Now with the acquisition of coastwise business, as I said is in a different part of its business cycle. The margins are in the low single digits. So that’s actually dampening the margins in the segment. If you were to pull out the coastwise margins and just look at the inland margins, we’d be in the mid-20, 25% range for the inland space. Now coastwise – as I said the margins are in the low single digits, that’s because the utilization is low, pricing is low. Back the peak, that business in ’07 and ‘08 before we acquired them was running in the mid-teens. We would expect the coastwise business to get into the mid-teens.
Switching to the diesel engine services business, you’ll see it's relatively stable at right around 10%. Back in ’06, ’07, ‘08 timeframe the Gulf of Mexico oil service business was very strong, and we had very strong margins in marine, diesel engine repair business. Since then in 2011, we did acquire United, which is the land-based business. Those margins are a little lower right now given the fall-off in manufacturing, probably high single digits and the good traditional marine transportation -- marine engine repair business is probably in the low double digits.
And to give you a feel for the margin, this is a chart of (indiscernible) per share just to give you a feel for the cash flow generation capability of the company. This probably describes a little better, what you see here the green bars are cash from operations, the yellow bars are capital expenditures. The point of the slide really is to show you that the green bars are always above the yellow bars, and we expect that to be the case here in 2012.

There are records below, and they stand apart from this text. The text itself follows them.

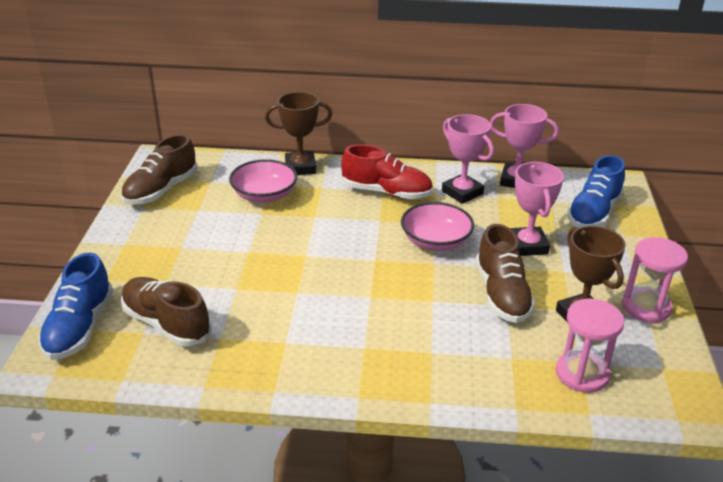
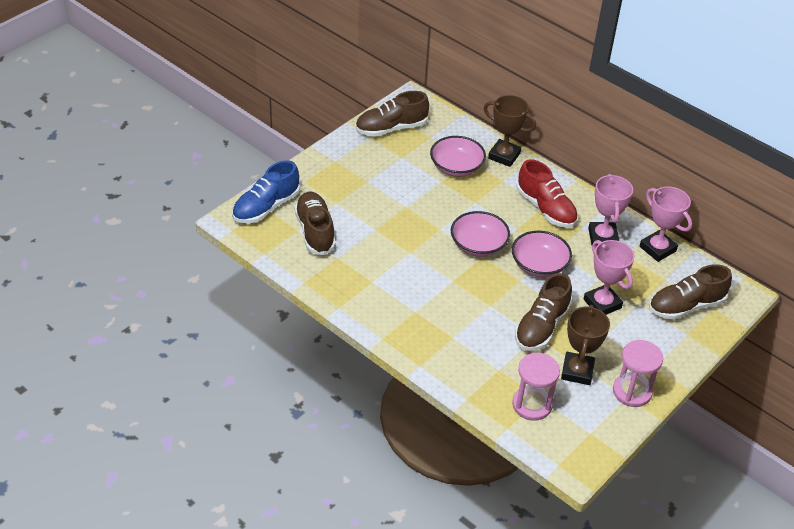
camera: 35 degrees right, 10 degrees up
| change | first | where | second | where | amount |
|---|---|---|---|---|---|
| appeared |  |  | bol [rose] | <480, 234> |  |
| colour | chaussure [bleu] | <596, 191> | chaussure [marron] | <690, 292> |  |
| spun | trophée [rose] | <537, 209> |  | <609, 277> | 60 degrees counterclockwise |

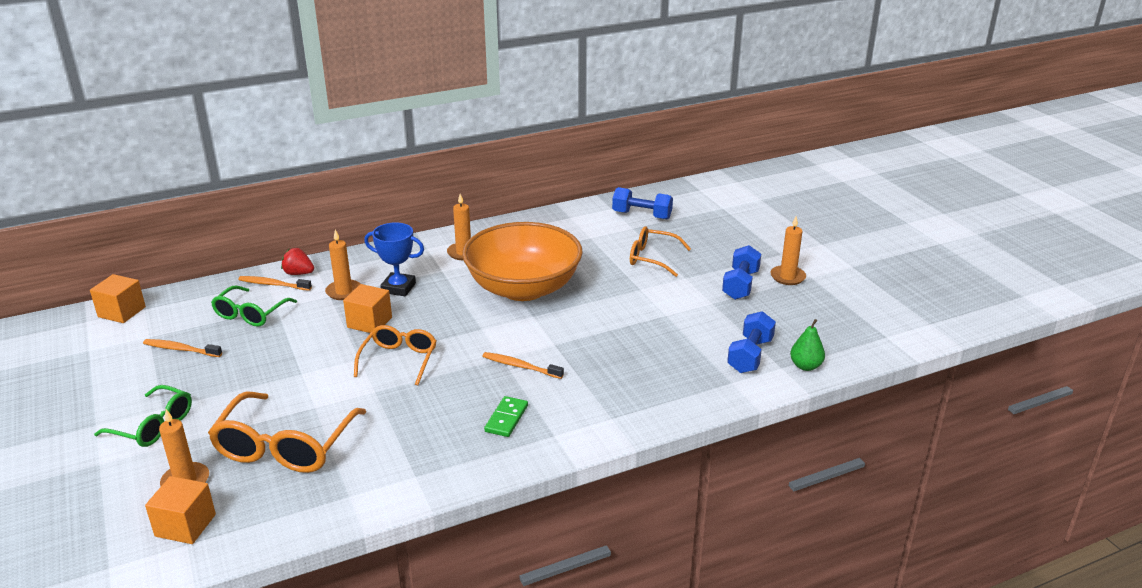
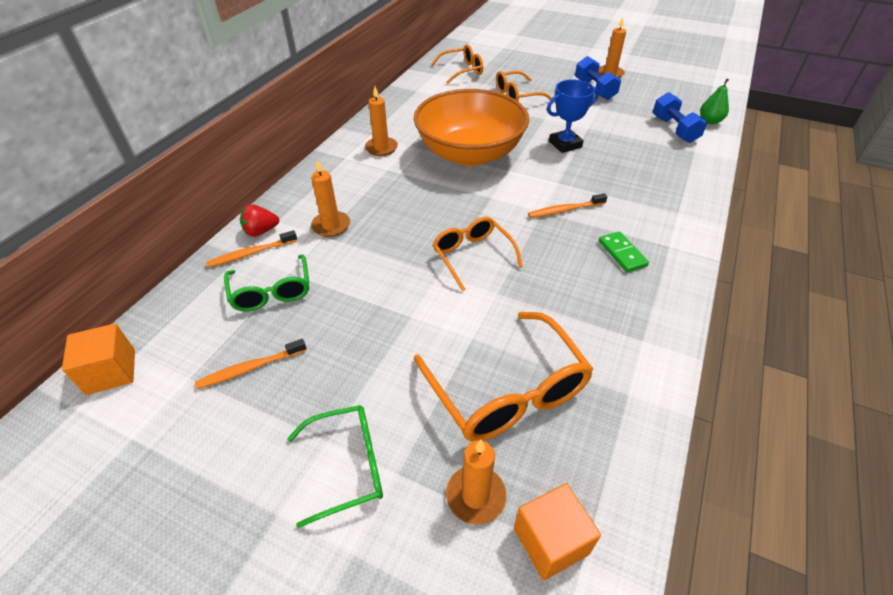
camera: 40 degrees left, 15 degrees up
| change | first | where | second | where | amount |
|---|---|---|---|---|---|
| missing | cube [orange] | <367, 308> |  |  |  |
| relocated | trophée [bleu] | <394, 259> |  | <573, 116> |  |
| exchanged | haltère [bleu] | <642, 203> | lunettes [orange] | <457, 64> |  |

Now you will notice fairly high capital spending in 2011 and 2012. Basically what we’ve just concluded is a replacement cycle where we’ve taken average age of our fleet from about 24 years, down I think it’s around 16, this year – at the end of this year. So we’ve really upgraded our fleet during this time and we've also built two very large barges that, that will be delivered this year. So next year capital spending all things being equal should be down a bit and we should have more free cash flow next year but we fully expect to continue our free cash flow generation.
This gives you a better feel for our balance sheet. This is debt to total cap, you can see we’re right around 34%. Each of the blips on the chart really are acquisition related. We tend to delever and then buy counter cyclically. Kirby’s acquisition process and indeed its capital spending processes is based on discounted cash flow. We run – we look at whatever assets we’re building or buying and we look at its useful life. We know what is going to earn through its cycle. We know how much it costs to maintain it, we come up with a free cash flow. We discount it at 12% after-tax that tells us whether we should make investment.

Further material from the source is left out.